NHPC was supposed to tap the primary market last year but it could not due to bad market. Now that the market sentiment has improved, it has finally mustered some courage to come out with its IPO. This mini-Ratna Category-1 public sector undertaking (PSU) is a hydro-power generating company, which focuses on planning, development and implementation of integrated hydro-power projects in India. It has developed and constructed 13 hydro-power stations and has total installed capacity of 5175 MW. NHPC’s projects are located in the states of Jammu & Kashmir, Himachal Pradesh, Uttarakhand, Arunachal Pradesh, Assam, Manipur, Sikkim and West Bengal. That apart, NHPC also provides project management and consultancy services to government agencies in India and foreign governments, but the revenue from the same is not substantial. It has as on May 31, 2009 completed 76 assignments, while it is currently working on 17 assignments.

The company is presently engaged in the construction of total 11 hydro-power projects with a combined capacity of 4622 MW. But, of these 11 projects, it has currently identified seven projects (refer table for details) with a combined capacity of 3240 MW and is tapping the capital market for the same. The total cost of these seven projects is Rs 14,013.96 crore and is being funded through a combination of debt, equity and internal accruals. Till now, NHPC has already deployed around Rs 6494.79 crore for the same.

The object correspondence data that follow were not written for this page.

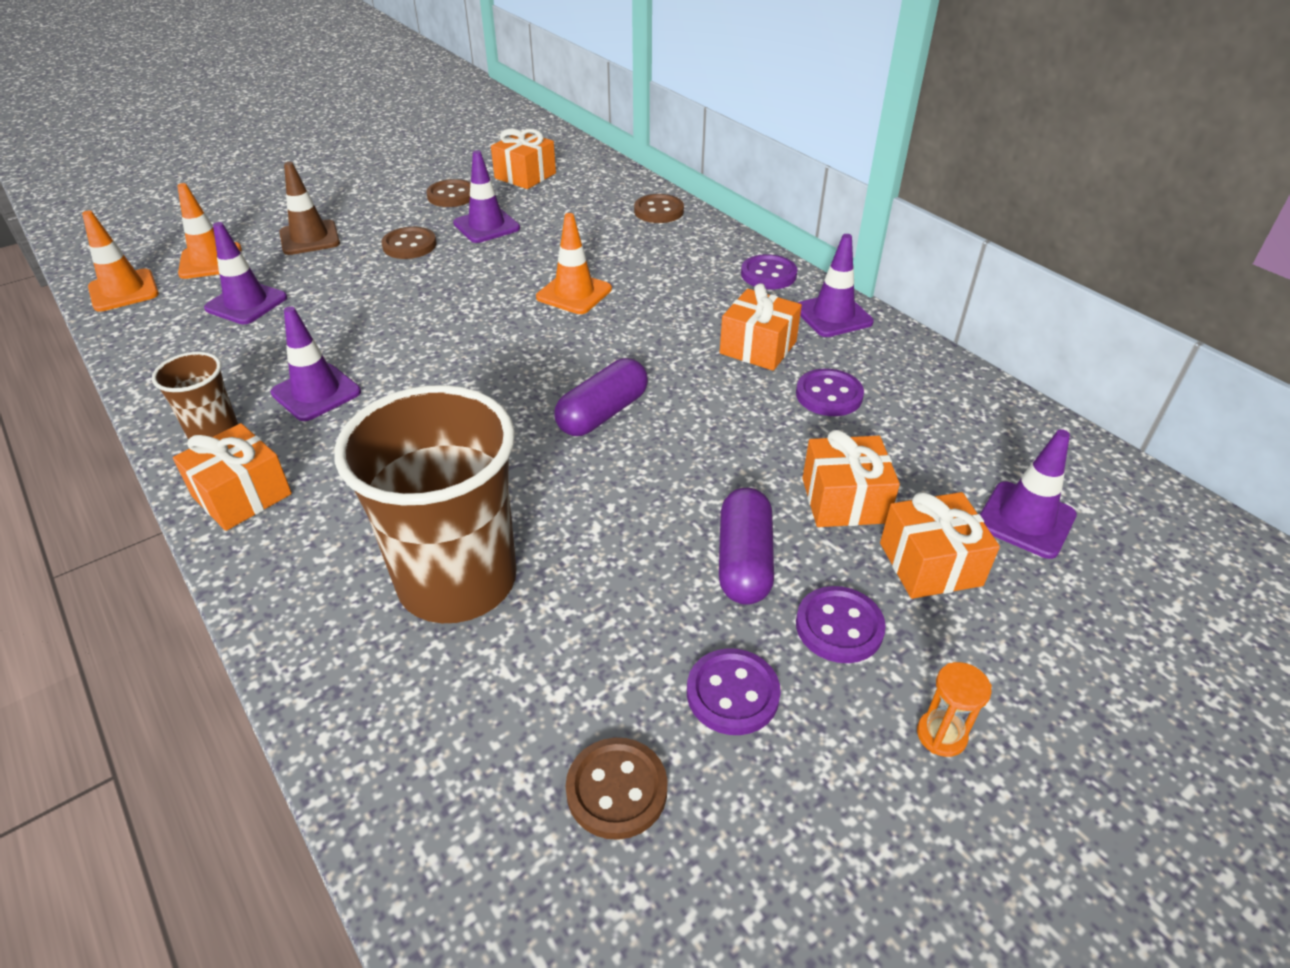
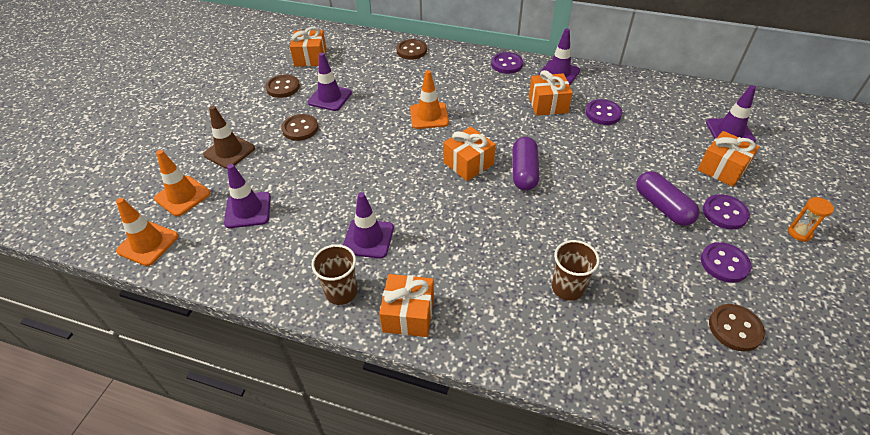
camera: 35 degrees left, 5 degrees up
(457, 580) = (567, 288): brown cup -> brown cup, size x0.48
(844, 500) = (664, 159): orange gift -> orange gift (468, 163)

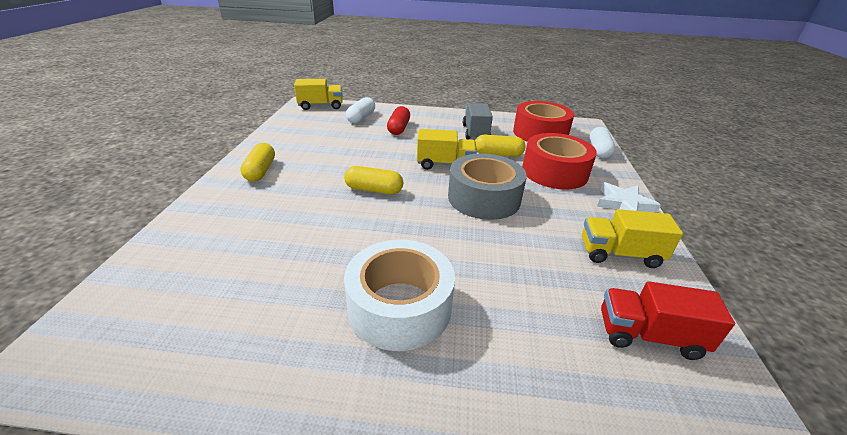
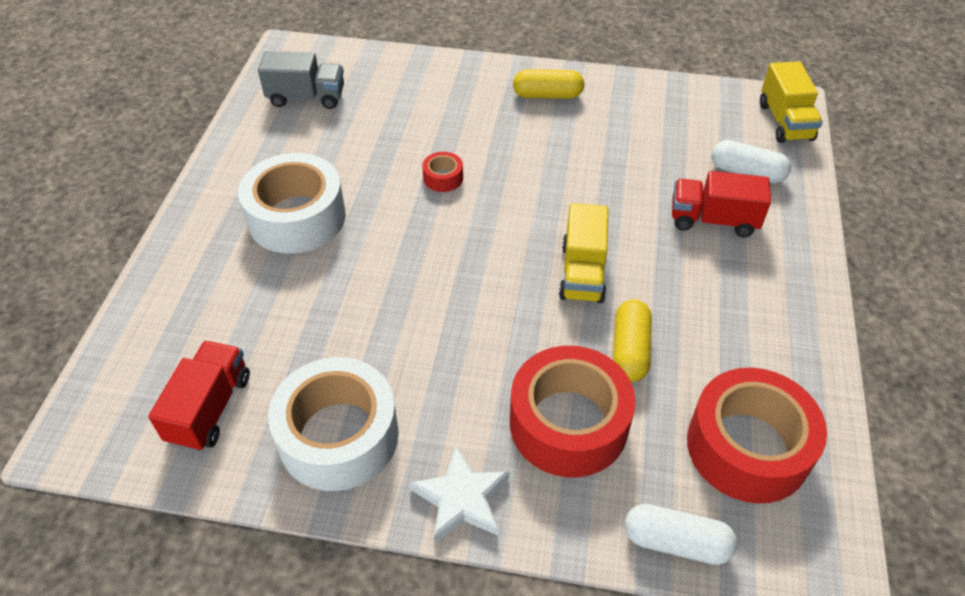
camera: 95 degrees right, 15 degrees up
(351, 217) = (443, 178): none -> red tape
(374, 190) = (504, 195): yellow capsule -> none
(399, 128) = (713, 220): red capsule -> red truck
(475, 133) = (721, 329): grey truck -> grey truck (306, 97)
(484, 198) = (482, 308): grey tape -> none
(619, 254) = (338, 436): yellow truck -> white tape

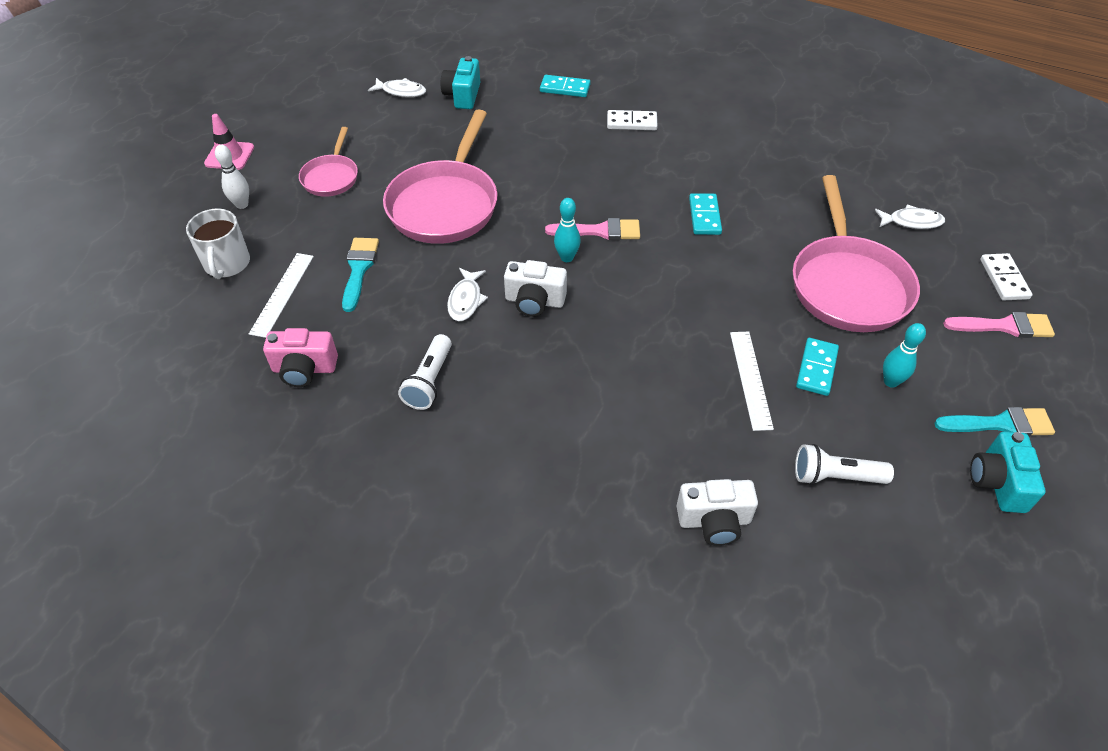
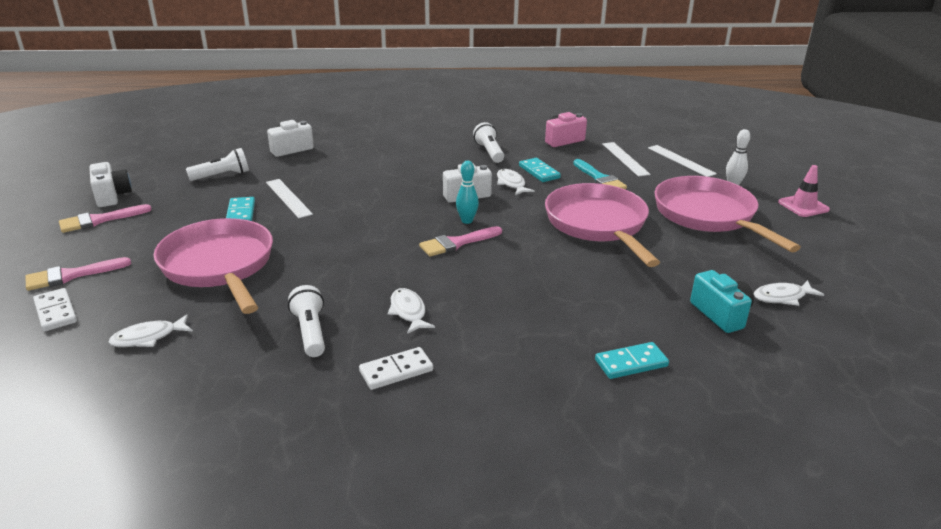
camera: 150 degrees right, 20 degrees down
(227, 264) = (681, 160): white mug -> white ruler
(331, 177) = (708, 216): pink pan -> pink pan, size x1.87
(631, 123) = (513, 346): white domino -> white domino (396, 371)
(690, 174) = (408, 311): none -> white fish
(704, 216) = (372, 279): turquoise domino -> turquoise domino (539, 172)
(776, 183) = (310, 332): none -> white flashlight
(890, 381) = (182, 220): turquoise bowling pin -> none
(997, 482) = (112, 196): turquoise camera -> white camera
(1000, 424) = (99, 220): turquoise brush -> pink brush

As for the equity part, NHPC is coming out with an IPO of 167.73 crore equity shares in the price band of Rs 30-36. Of this, the fresh issue is of 111.83 crore shares, while 55.91 crore equity shares is the offer for sale by the Government of India (GOI). Through the issue, the company expects to raise Rs 5031.9 – 6038.28 crore, of which around Rs 1677.3-2012.76 crore would go to the GOI, while the balance proceeds of Rs 3354.9-4025.88 crore would be utilised to part-finance NHPC’s seven projects. All these seven projects are expected to be commissioned on or before December 2012.[PAGE BREAK]

The company derives almost all of its revenues from the sale of energy to SEBs through long-term power purchase agreements. As on FY09, NHPC’s topline increased 22 per cent to Rs 4051.52 crore (Rs 3321.63 crore), while the bottomline increased three per cent to Rs 1244.15 crore (Rs 1207.04 crore) during the same period.

On the valuation front, on an expanded capital of 1230.07 crore shares, 8415 MW capacity and price band of Rs 30-36, NHPC generates an Enterprise Value (EV) of Rs 56,352-63,733 crore, thereby resulting in EV/MW of Rs 6.69-7.57 crore. However, much bigger peer such as NTPC’s EV/MW comes around to Rs 5.91 crore, whose expanded capacity would stand at 33,944 MW by 2010. Thus, NHPC is trying to command a higher premium from investors. In fact, even comparable peer such as JP Hydro’s EV/MW comes to around Rs 6.90 crore. Thus, it clearly indicates that the NHPC price band is a bit steep, leaving very little on the table for the investors. Hence, we do not expect any major gains from NHPC on listing. However, being a strong PSU, one can still take exposure to the NHPC IPO as the risk is low.